When it is usually a bad idea
It is usually a poor idea to use a quick loan to repay debt if you already rely on borrowing for essentials, if your income is unstable, if you are behind on several accounts, or if the new loan is mainly being used to stop collection pressure for a few weeks without a realistic repayment plan. It is also risky if clearing one account would still leave you unable to keep up with the rest of your debts. In those cases, you may simply be rolling debt forward at a higher cost.
When to consider debt counselling instead
If you are already behind on several accounts, using credit to cover essentials, receiving collection pressure, or taking new loans just to keep up with old ones, debt counselling may be more appropriate than another quick loan. According to official government guidance on debt counselling, it is a debt-relief measure under the National Credit Act intended to assist over-indebted consumers through budget advice, negotiation with credit providers for reduced payments, and debt restructuring.

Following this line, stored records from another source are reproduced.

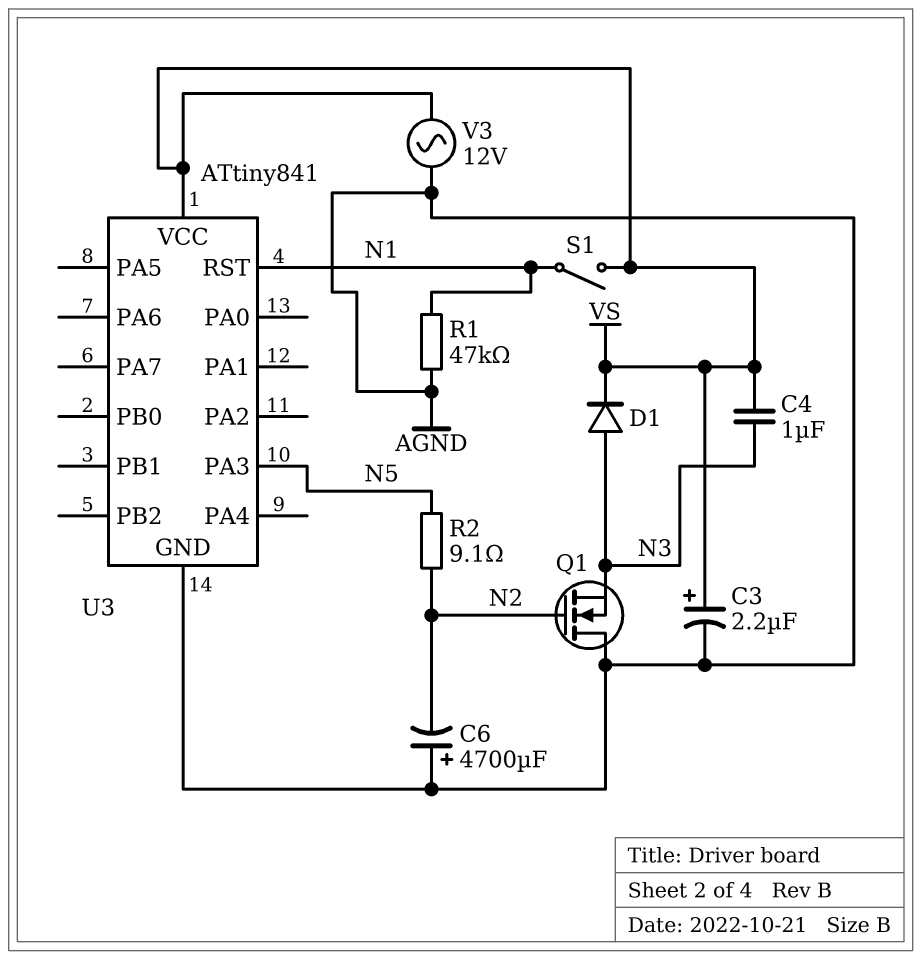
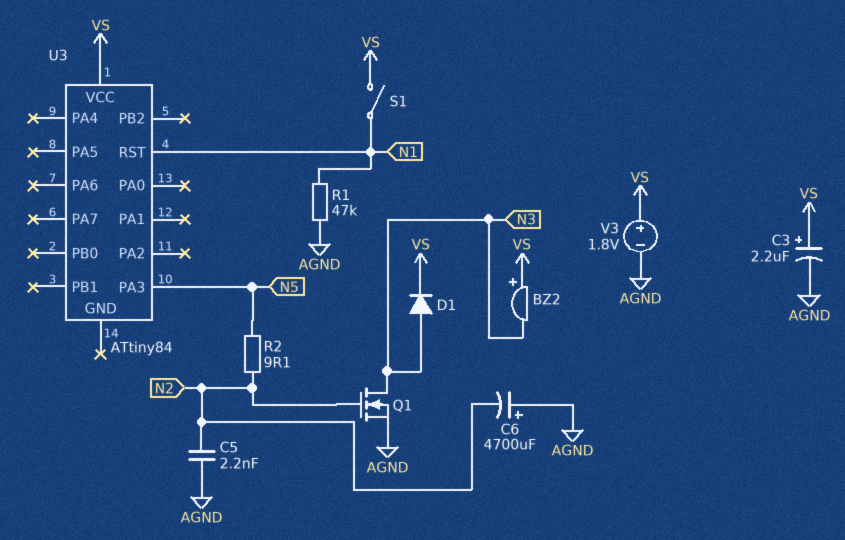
BZ2: none -> buzzer (plus VS, minus N3)
C4: 1uF (N3, VS) -> none
C5: none -> 2.2nF (AGND, N2)
Q1: NMOS (G N2, D AGND, S N3) -> NMOS (G N2, D N3, S AGND)
U3: ATtiny841 -> ATtiny84
U3 pin GND: AGND -> none
V3: AC 12V (AGND, VS) -> 1.8V (plus VS, minus AGND)

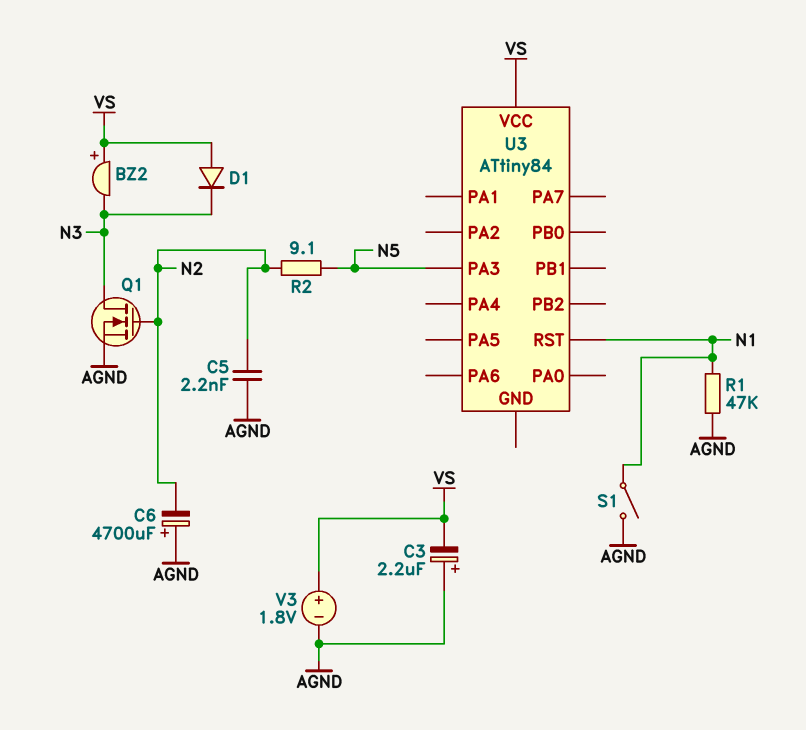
C3: 2.2uF (plus VS, minus AGND) -> 2.2uF (plus AGND, minus VS)
D1: diode (A N3, K VS) -> diode (A VS, K N3)
S1: switch (N1, VS) -> switch (AGND, N1)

If you are already over-indebted or under debt review, you should be especially cautious before paying anyone for a supposed fast fix. Before dealing with any credit provider or debt counsellor, verify that they appear on the NCR Register of Registrants. This is a practical first step before accepting advice, paying fees, or signing up for any debt-related service.
Bottom line: a quick loan should only be used to repay existing debt if it clearly lowers your total cost, improves monthly affordability, and fits into a realistic repayment plan. If it increases the total repayable amount, tightens your budget, or creates another short repayment cycle, it is likely to worsen your position.
FAQs
Can a quick loan help me avoid bad credit?
Potentially, but only if it prevents a missed payment without creating a new one. If the new loan is unaffordable and you miss that repayment too, the damage can simply continue under a different account.
Is using a quick loan to pay another debt the same as debt consolidation?
No. Debt consolidation usually means restructuring multiple debts into a more manageable arrangement, ideally with clearer or better repayment terms. A quick loan used to settle one account is often just debt replacement, and it only makes sense if the new terms are genuinely better.
Should I focus only on the monthly instalment?
No. You should look at the full cost of credit, including interest, fees, insurance where applicable, repayment term, debit order timing, and the total amount repayable. A lower instalment can still cost more overall if the term is longer or the fees are high.
What if I already have several debts and can’t keep up?
If you are already struggling across multiple accounts, taking another short-term loan may increase the pressure. In that situation, it may be more appropriate to review structured options, reduce unnecessary expenses, speak to your credit providers early, and avoid taking on fresh debt just because it is fast.
Does quick approval mean I am guaranteed to get the loan?
No. A fast application process does not mean guaranteed approval. A lender may still decline the application after checking affordability, your credit profile, identity details, fraud risk, and its own internal lending criteria.
This content is for general educational purposes only and should not be treated as personal financial or legal advice. Consumers should confirm final rates, fees, repayment terms, and disclosures directly with the credit provider before accepting any offer.